Emerging investigator series: a machine learning approach to quantify the impact of meteorology on tropospheric ozone in the inland southern California†
The role of meteorology in facilitating the formation and accumulation of ground-level ozone is of great theoretical and practical interest, especially due to changing global climate. In this study, with appropriate machine learning algorithms, we analyzed large meteorology and air quality datasets to train machine learning models to (1) enhance the prediction of ozone levels in the South Coast Air Basin of California, (2) investigate the impact of recent meteorological shifts on ozone formation, and (3) determine the most critical factors influencing ozone exceedance hours. Random forest regression was used to predict historical and future trends of ozone levels, and k-nearest neighbor was used as a binary classifier for ozone exceedance prediction.

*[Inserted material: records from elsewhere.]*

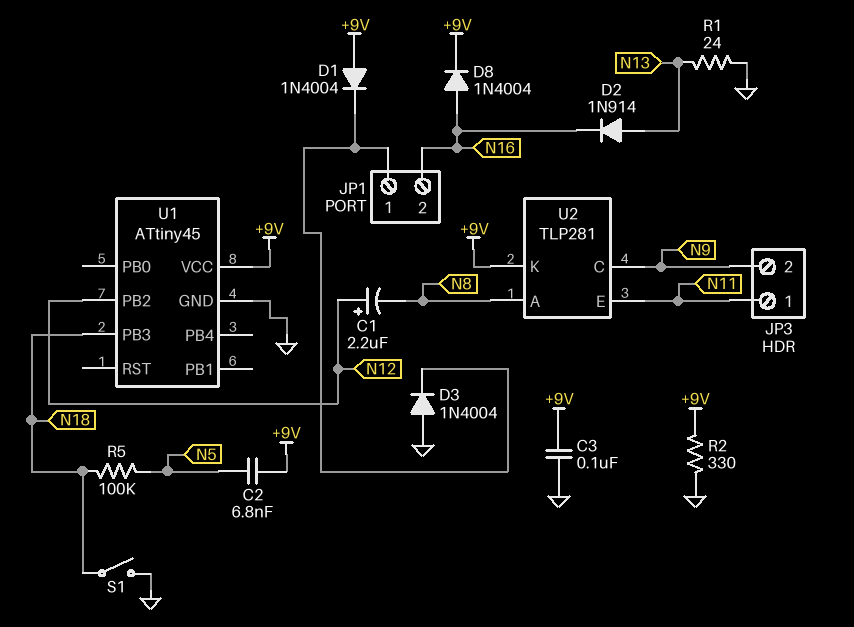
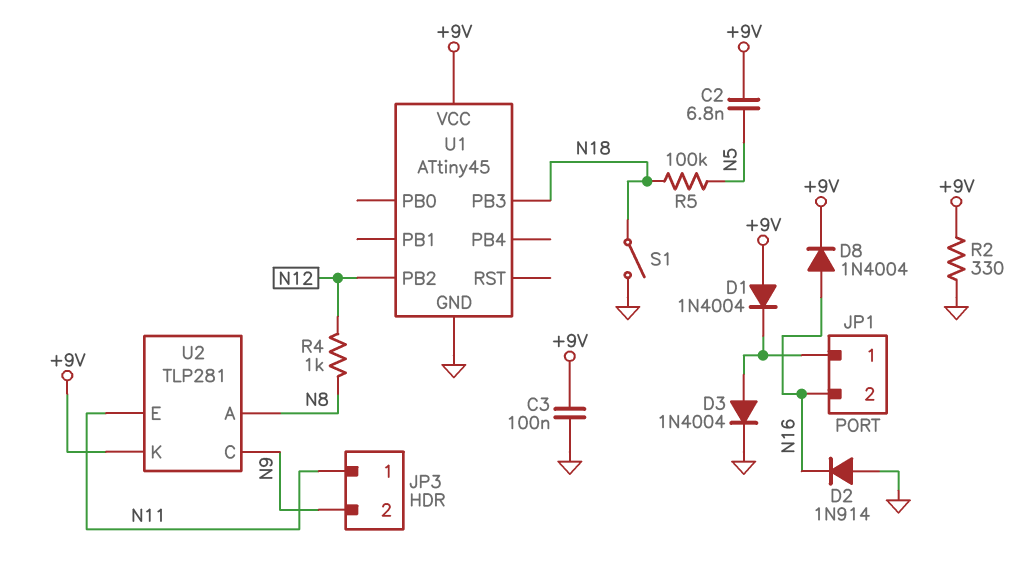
C1: 2.2uF (plus N12, minus N8) -> none
D2: diode 1N914 (A N13, K N16) -> diode 1N914 (A GND, K N16)
D3: diode 1N4004 (A GND, K JP1/1) -> diode 1N4004 (A JP1/1, K GND)
R1: 24 (GND, N13) -> none
R4: none -> 1k (N8, N12)

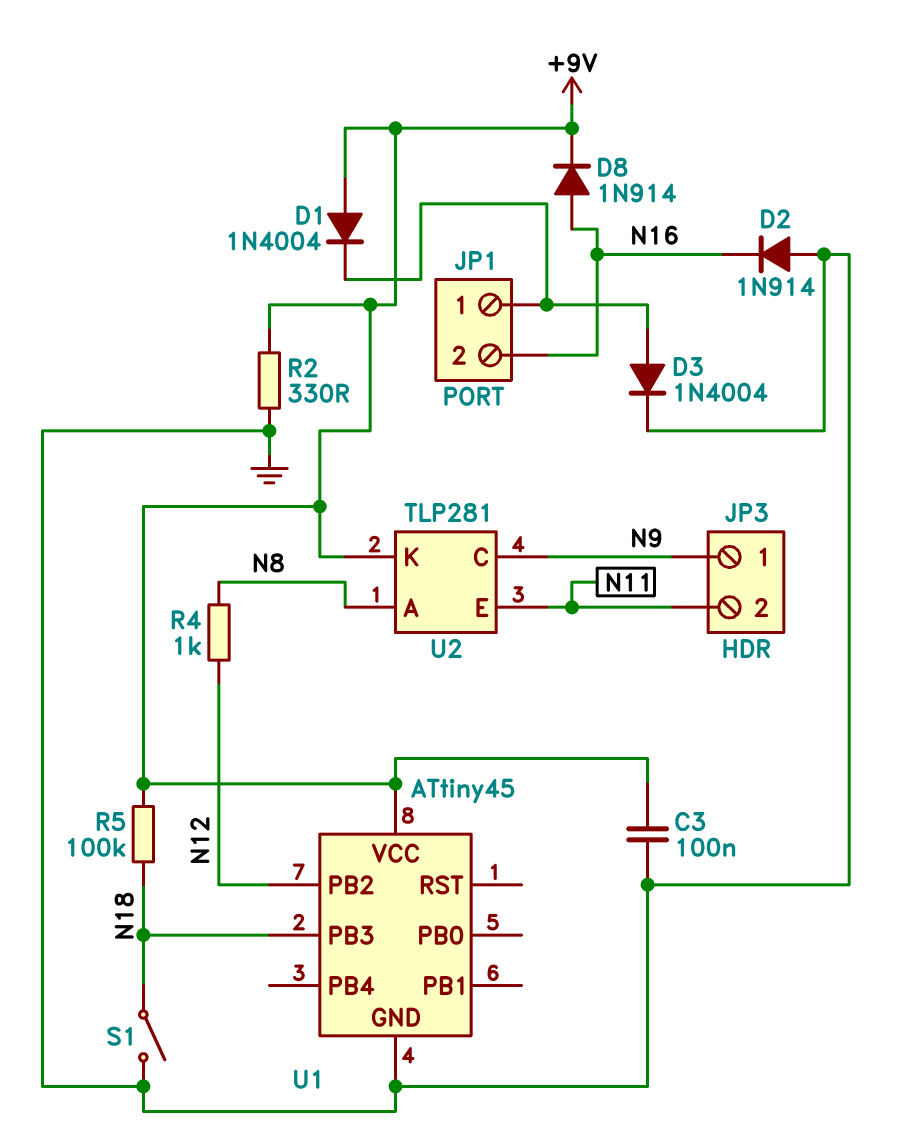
C2: 6.8nF (+9V, N5) -> none
D8: diode 1N4004 (A N16, K +9V) -> diode 1N914 (A N16, K +9V)
JP3 pin 1: N11 -> N9
JP3 pin 2: N9 -> N11
R5: 100k (N5, N18) -> 100k (+9V, N18)

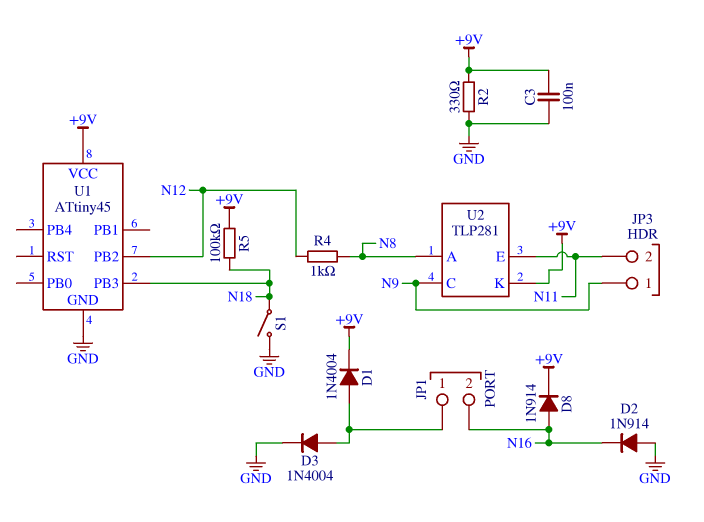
D1: diode 1N4004 (A +9V, K JP1/1) -> diode 1N4004 (A JP1/1, K +9V)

The models were trained on meteorology data from Ontario and Los Angeles International Airport stations and air quality data from the Fontana, California air monitoring station, and data were collected for the 1994 to 2018 time period. Upon model evaluation, the correlation of the RFR model was 0.92, and the probability of detection for ozone exceedances using k-nearest neighbors was 0.81 for the most recent years of the analysis (2014–2018). We also ran a 4 km Community Multiscale Air Quality model simulation to generate air pollution estimates over Southern California. As expected, ozone in Fontana was positively correlated with temperature. The ozone exceedance hours usually occurred when the temperature was above 25 °C, and the wind direction was from 270° (westerly). Ozone sensitivity as a function of temperature and NOx was also examined. Observed troughs in hourly NOx concentrations during midday under high temperatures suggests that most of the ambient NOx reacted, also as expected. The results indicate that machine learning can support state implementation planning by complementing traditional air quality modeling, reducing simulation time, and exploiting large datasets for historical simulations and future air quality predictions.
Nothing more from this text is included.